One of the events I’d fancied doing for a while was the Humber Duathlon in April but now I’m rapidly going off the idea. Mainly because there were only 27 entries in the last one, so I could end up doing the event and hardly seeing a soul for most of it. This defeats half the object of doing a ‘race’. This April’s event would be the third running of it. They had 41 entries for the first one but then it dropped to 27 for the second... so it’s getting less popular, either that or they lost the other 14 over the side of the Humber Bridge... I expect it's a bit blowy going over the bridge. Depending on where they land, that would make it a triathlon, technically speaking.

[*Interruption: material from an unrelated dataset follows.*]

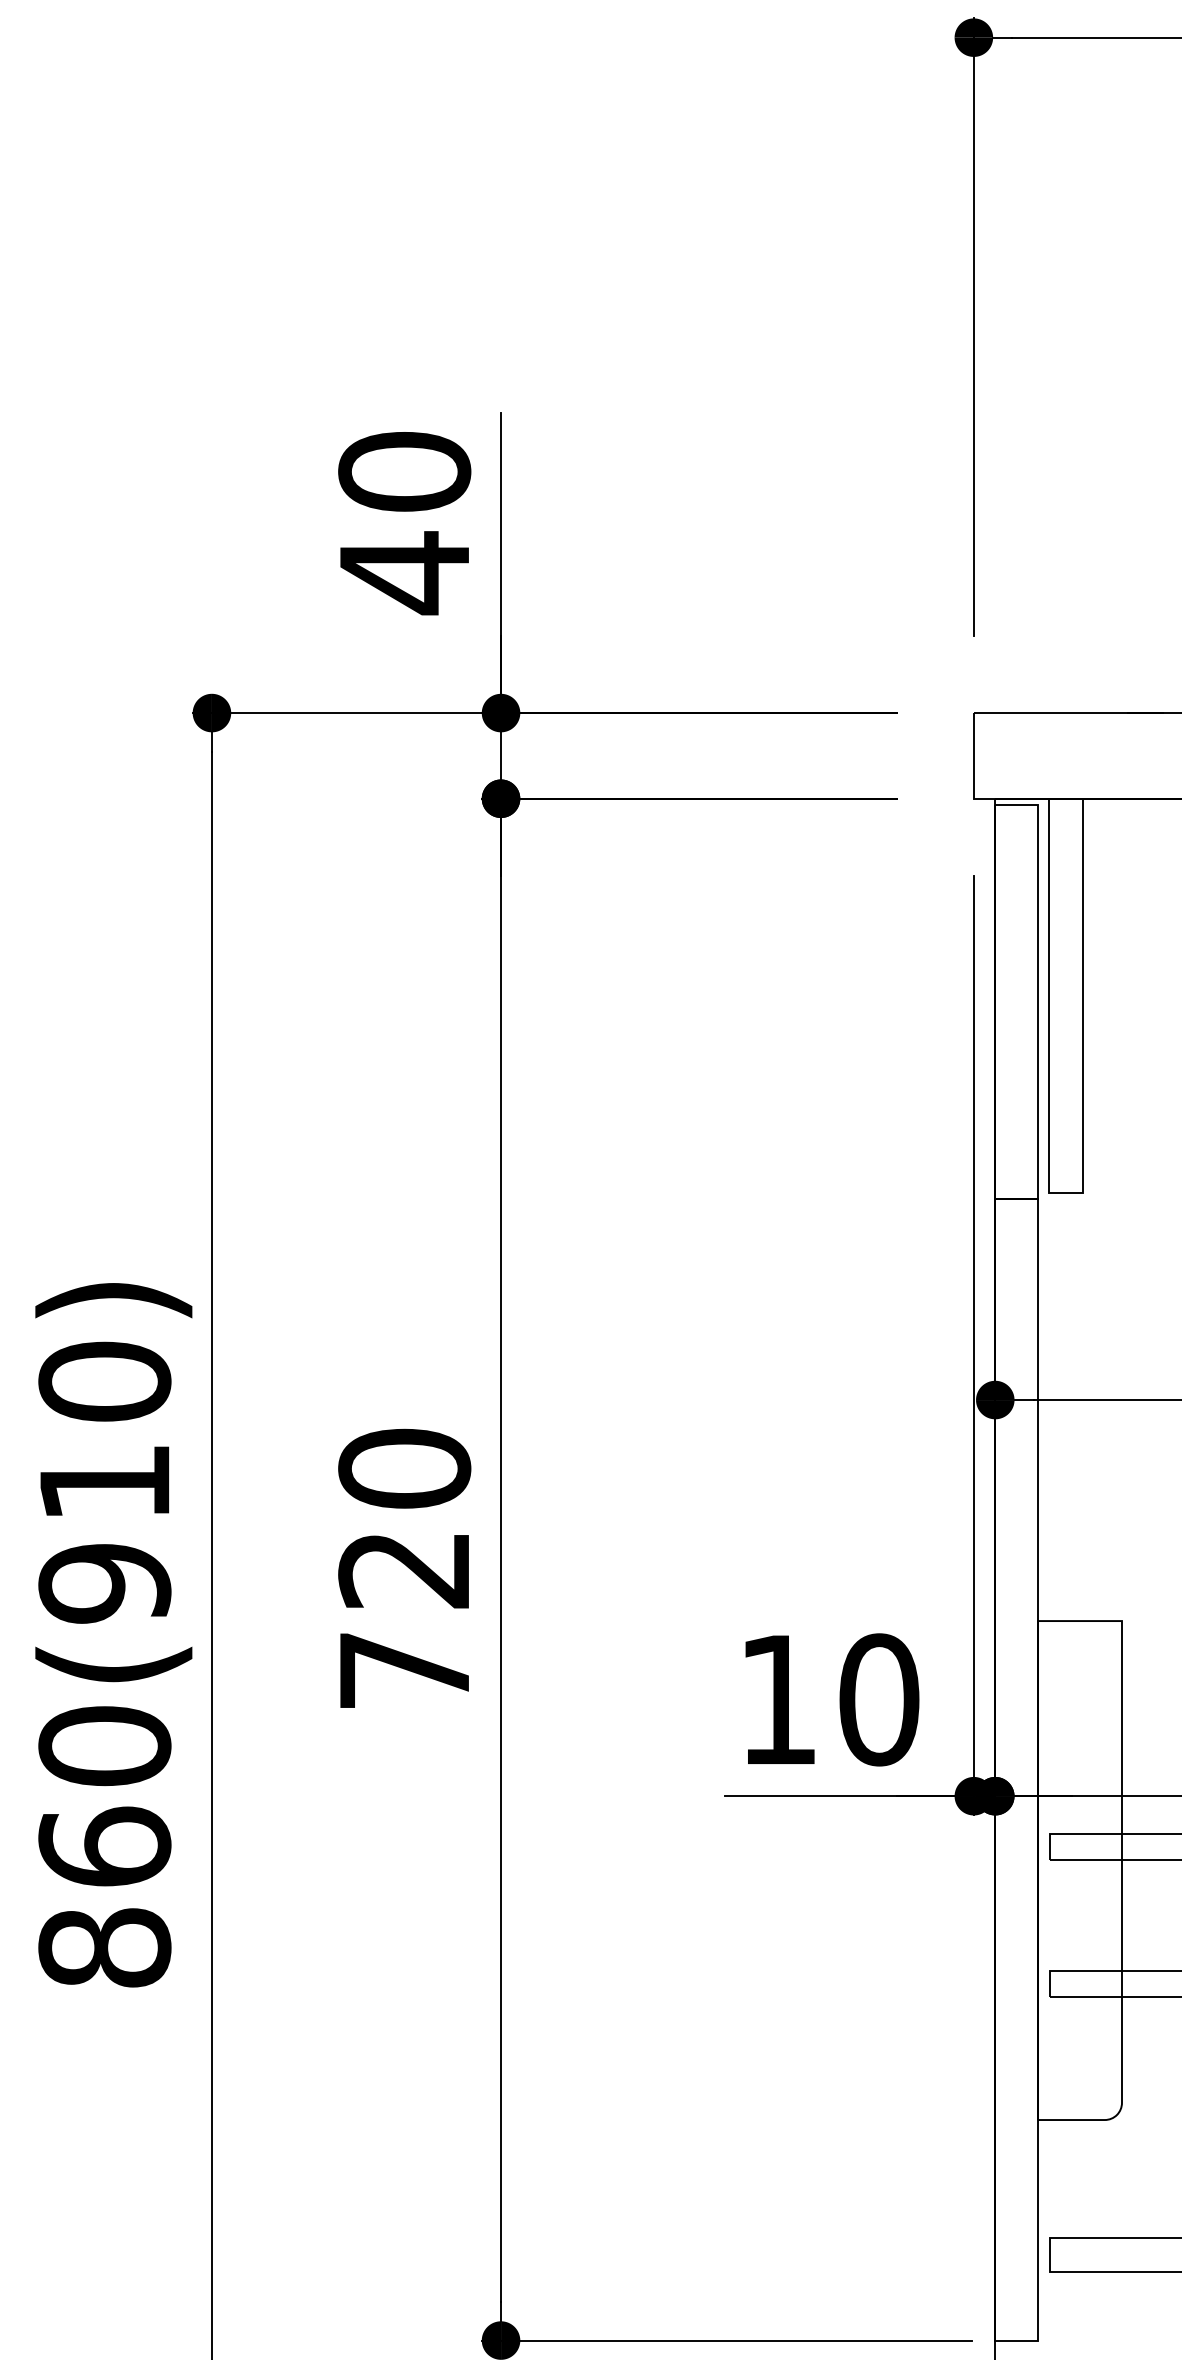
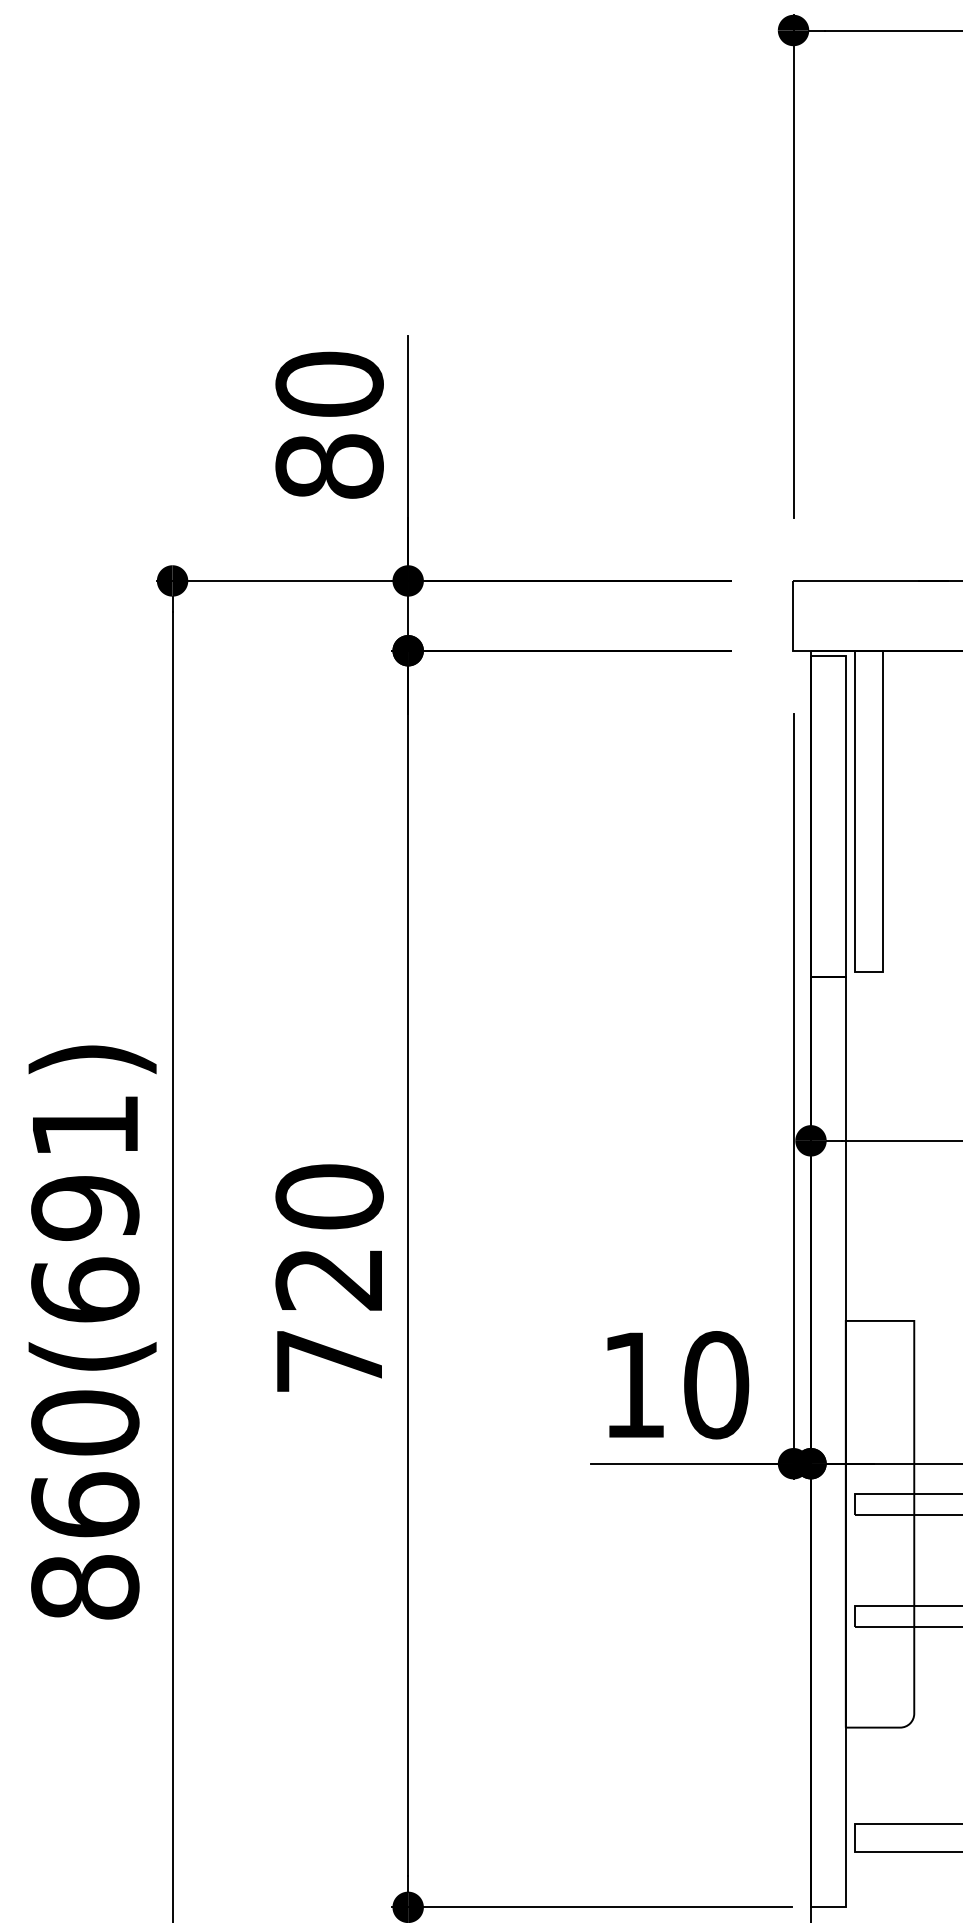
text: (404, 573) -> (329, 467), 40 -> 80
text: (104, 1482) -> (85, 1208), 860(910) -> 860(691)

I was describing to L the other day my plan for avoiding a head on collision when a car overtakes another car and is coming towards you on your side of the road. This is when cycling. Basically it’s a case of getting ready to hurl one’s self sideways and home there’s a soft landing, like a hedge, there. I nearly got to put it into practice today on my way home. It was a close run thing.

My eventful journey continued a few miles down the road when I got a puncture going through Bramcote. I pull over and install a new tube, getting nice and cold doing so. I do the usual check for nails, shards of glass etc, which may be imbedded in the tyre. Nothing. I do notice that tyre is very thin though. Is that a hole? Hmmm, to be honest I have known that these tyres were on the way out, since... well, before Christmas. Half a mile down the road, whoosh, all the goes out of the tyre again. Another tube blown. It must be the tyre. I have another tube but I don’t wish to waste it, so I walk the remaining mile home.

All this means that I don’t get my swim again but still I get home at almost exactly the same time as if I’d been. Not the best day on the bike.